Correlation of Global Signal Estimates with Head Motion. (A) Per-vertex correlation between global signal beta estimates and average head motion (FD and DVARS) across subjects. (B) Scatter plots between global signal (blue) and behavioral (red) CCA scores and average head motion (FD and DVARS). Estimated Pearson correlation coefficients (r) are displayed in the legend beside each label.

Discussion

Resting-state fMRI has been widely embraced as a method to examine intrinsic functional brain networks[26]. Yet, researchers have acknowledged the challenges of separating neuronal and artifactual contributions in resting-state fMRI data[27]. The global signal (GS), or average signal intensity across the brain, is often removed from the timeseries via signal deconfounding to attenuate physiological and motion-related sources of noise[3,5]. However, the use of global normalization in fMRI data has long been debated[28]. Despite efforts towards consensus building with regards to the pre-processing step of removing the GS from fMRI timeseries via linear regression (GS regression)[29], none has yet been attained[30,31].

Studies measuring electrophysiology and brain metabolism provide ample indication for some neuronal component in the GS[7-9]. In addition, fMRI work demonstrates that any regressors unrelated to true data noise, for example, also remove variance with network structure[32]. As such, implementing data processing procedures to remove the GS from a given fMRI timeseries may inadvertently discard relevant structured neural signal, particularly if the dimensionality of the data is low[33]. To date, there have been few systematic investigations into the relevance of the GS for studies attempting to link brain connectivity and individual differences in behavioral phenotypes[34].

The present investigation examines individual differences in the spatial topography of the GS, followed by a CCA of these brain-wide GS patterns with the rich repertoire of behavioral data provided by the Human Connectome Project.

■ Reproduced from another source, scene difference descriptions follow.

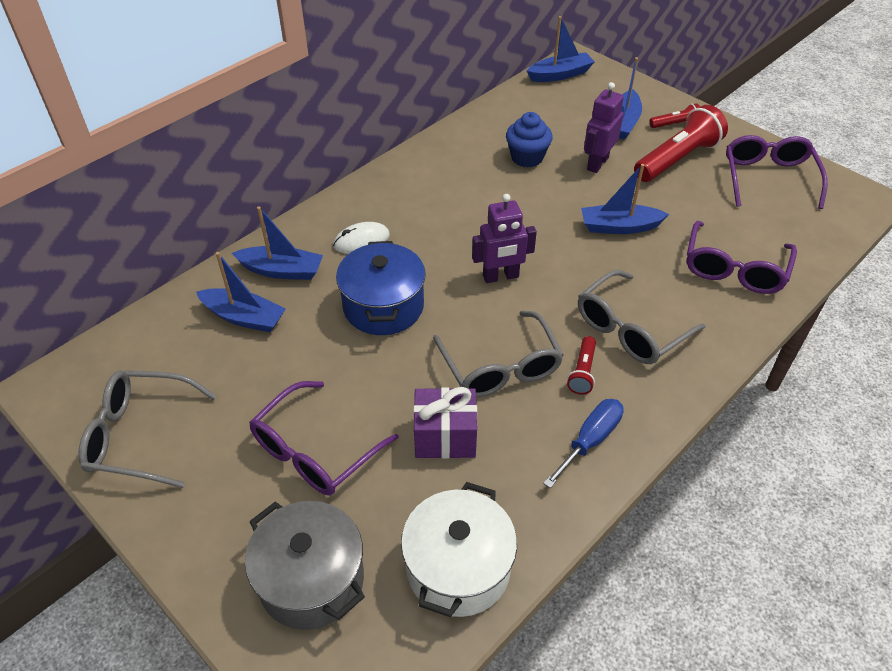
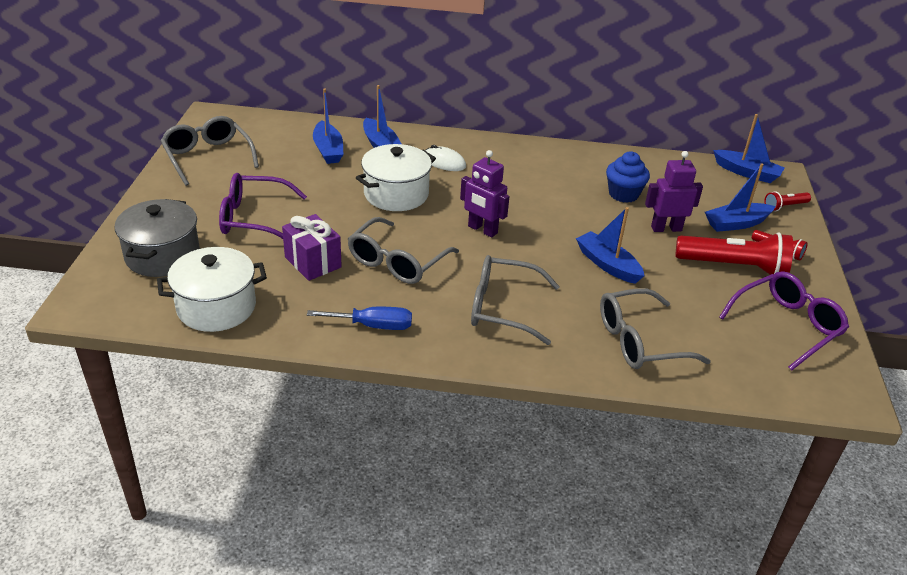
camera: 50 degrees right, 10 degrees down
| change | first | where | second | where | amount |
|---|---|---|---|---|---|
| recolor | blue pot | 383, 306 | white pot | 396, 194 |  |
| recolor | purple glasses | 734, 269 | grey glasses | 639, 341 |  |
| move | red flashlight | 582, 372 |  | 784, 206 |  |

First, we found that the subject-wise overall GS was related to cortical grey matter in a topographically-specific manner. The first principal component of the global signal, explaining ~6% of the variance, was reminiscent of the canonical frontoparietal control network[19,20] (positive weights) and sensorimotor and visual network (negative weights). The second component, explaining ~2% of the variance, represented the canonical anticorrelation between the default and dorsal attention networks (See Supplementary Fig. 1 for the first ten components of the GS).

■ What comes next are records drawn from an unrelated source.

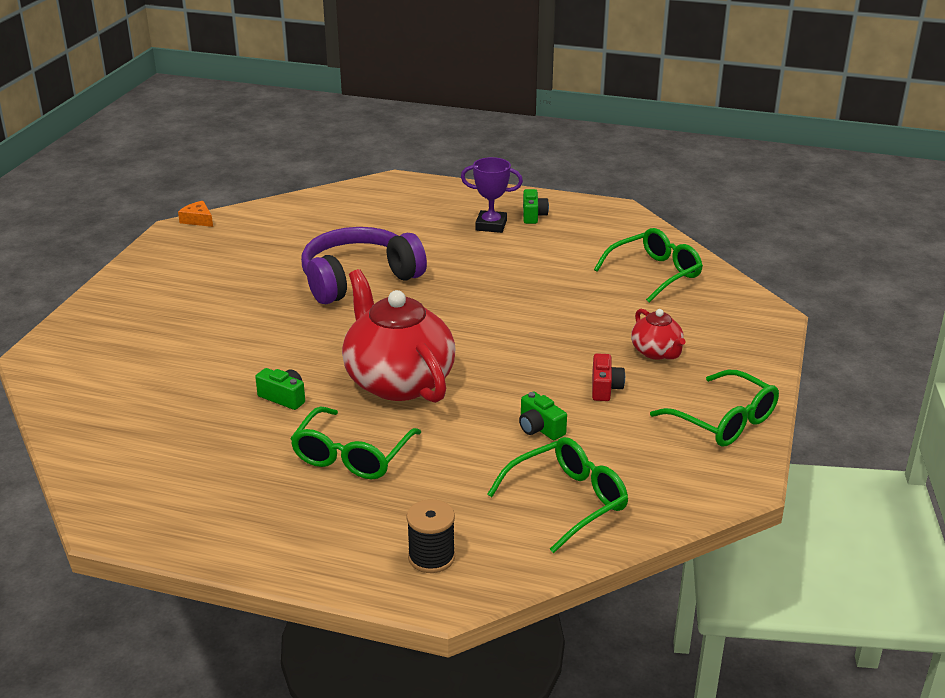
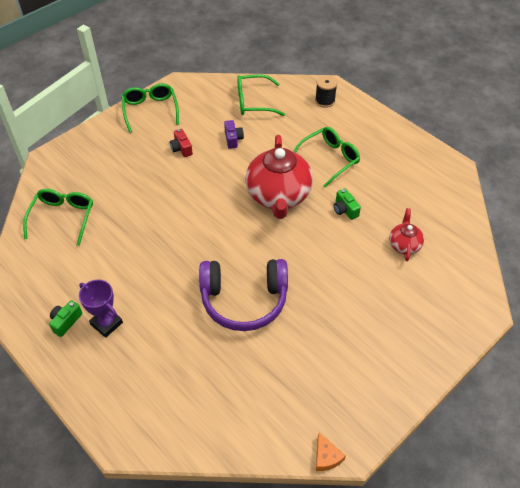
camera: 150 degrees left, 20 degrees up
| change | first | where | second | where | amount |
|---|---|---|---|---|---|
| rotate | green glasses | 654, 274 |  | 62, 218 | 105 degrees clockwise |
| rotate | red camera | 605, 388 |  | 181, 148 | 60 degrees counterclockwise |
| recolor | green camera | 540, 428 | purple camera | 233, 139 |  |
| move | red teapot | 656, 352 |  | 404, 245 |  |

Next, we conducted CCA using the principal components of the GS on the one hand, and phenotypic data on the other. This GS-behavior decomposition estimated using CCA aligns with a positive/negative axis of life experience and psychological indices. Greater frontoparietal control network weighting within the GS was significantly related to elevated scores on picture vocabulary, temporal discounting, life satisfaction and other measures on the positive axis, and lower aggressive antisocial behavior on the negative axis (Fig. 3). In fact, this positive/negative axis of behavior is remarkably similar to that previously observed, with a critical difference that we used the subject-wise GS beta maps rather than inter-regional connectivity matrices of resting-state fMRI data in the CCA[24]. There appear to be many similarities between the current results and those of Smith and colleagues in the brain regions associated with this positive-negative axis of behavior. Key differences to note are brain functional connections robustly involving the cingulum and anterior temporal lobes[24]. In contrast, we found the strongest behavioral associations with lateral prefrontal cortical areas, anterior inferior parietal lobule, and other regions which comprise the frontoparietal control network[19]. The current results lead to the surprising observation that significant brain-behavior relationships can be derived from GS beta maps alone.

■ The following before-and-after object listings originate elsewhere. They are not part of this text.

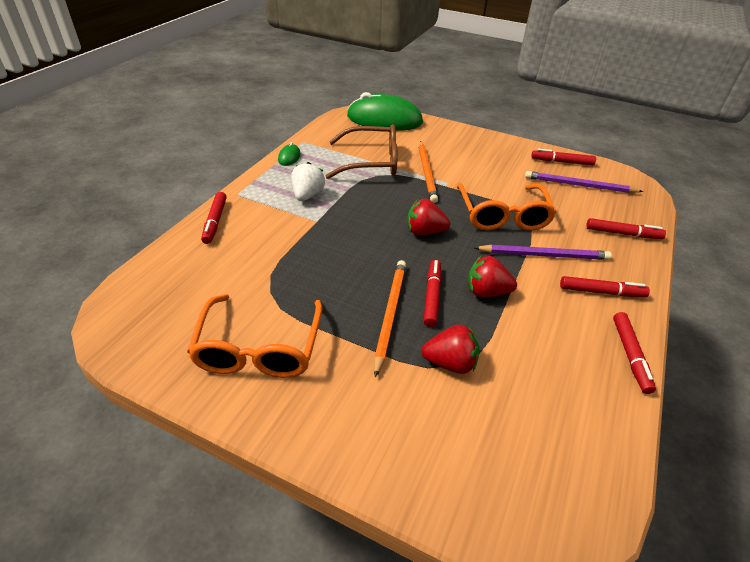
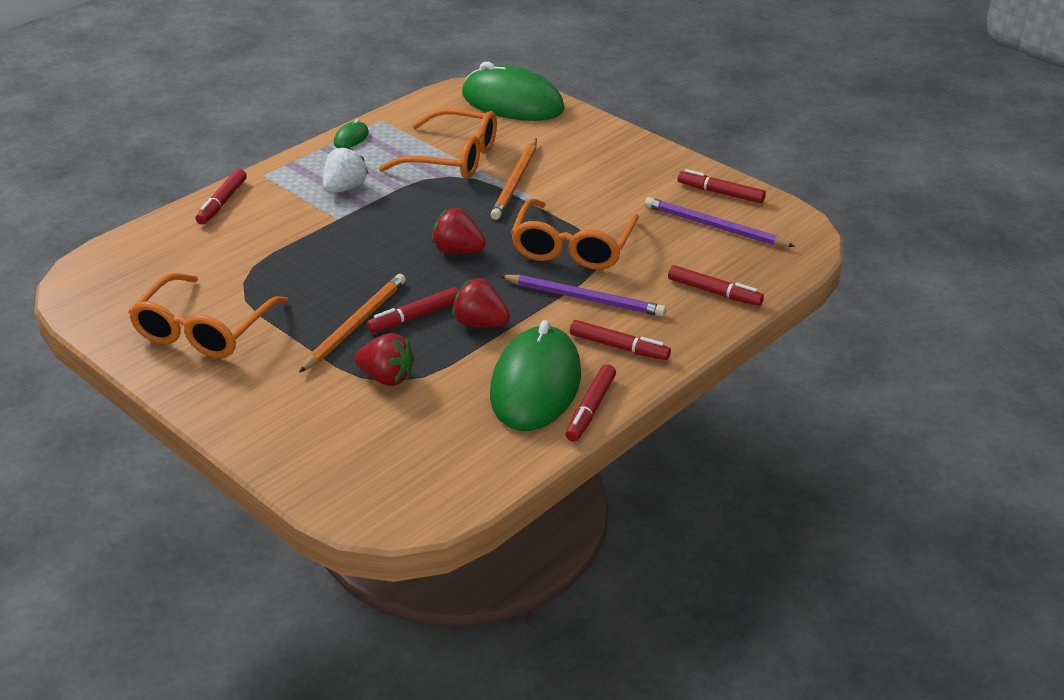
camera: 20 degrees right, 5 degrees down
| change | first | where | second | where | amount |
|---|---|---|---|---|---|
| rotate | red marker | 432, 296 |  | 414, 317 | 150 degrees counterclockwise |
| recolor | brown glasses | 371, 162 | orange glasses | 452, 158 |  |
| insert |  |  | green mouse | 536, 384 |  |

A possible explanation for our findings could be the underlying relationship between GS beta maps and functional connectivity. A vertex’s value in the GS beta map represents how similar that vertex’s timeseries is to the averaged timeseries from the whole brain. Mathematically, this GS beta value relates to the mean functional connectivity between the given vertex and all vertices, including itself. Given the results from Smith and colleagues, one might predict that the mean functional connectivity of each vertex is associated with the behavioral measures. However, it is still meaningful to show that individual differences in GS topography contain sufficient neural information to be associated with individual variation in behaviors. This suggests meaningful differences in functional MRI sources of variance (GS topography versus connectivity) that are associated with behavior.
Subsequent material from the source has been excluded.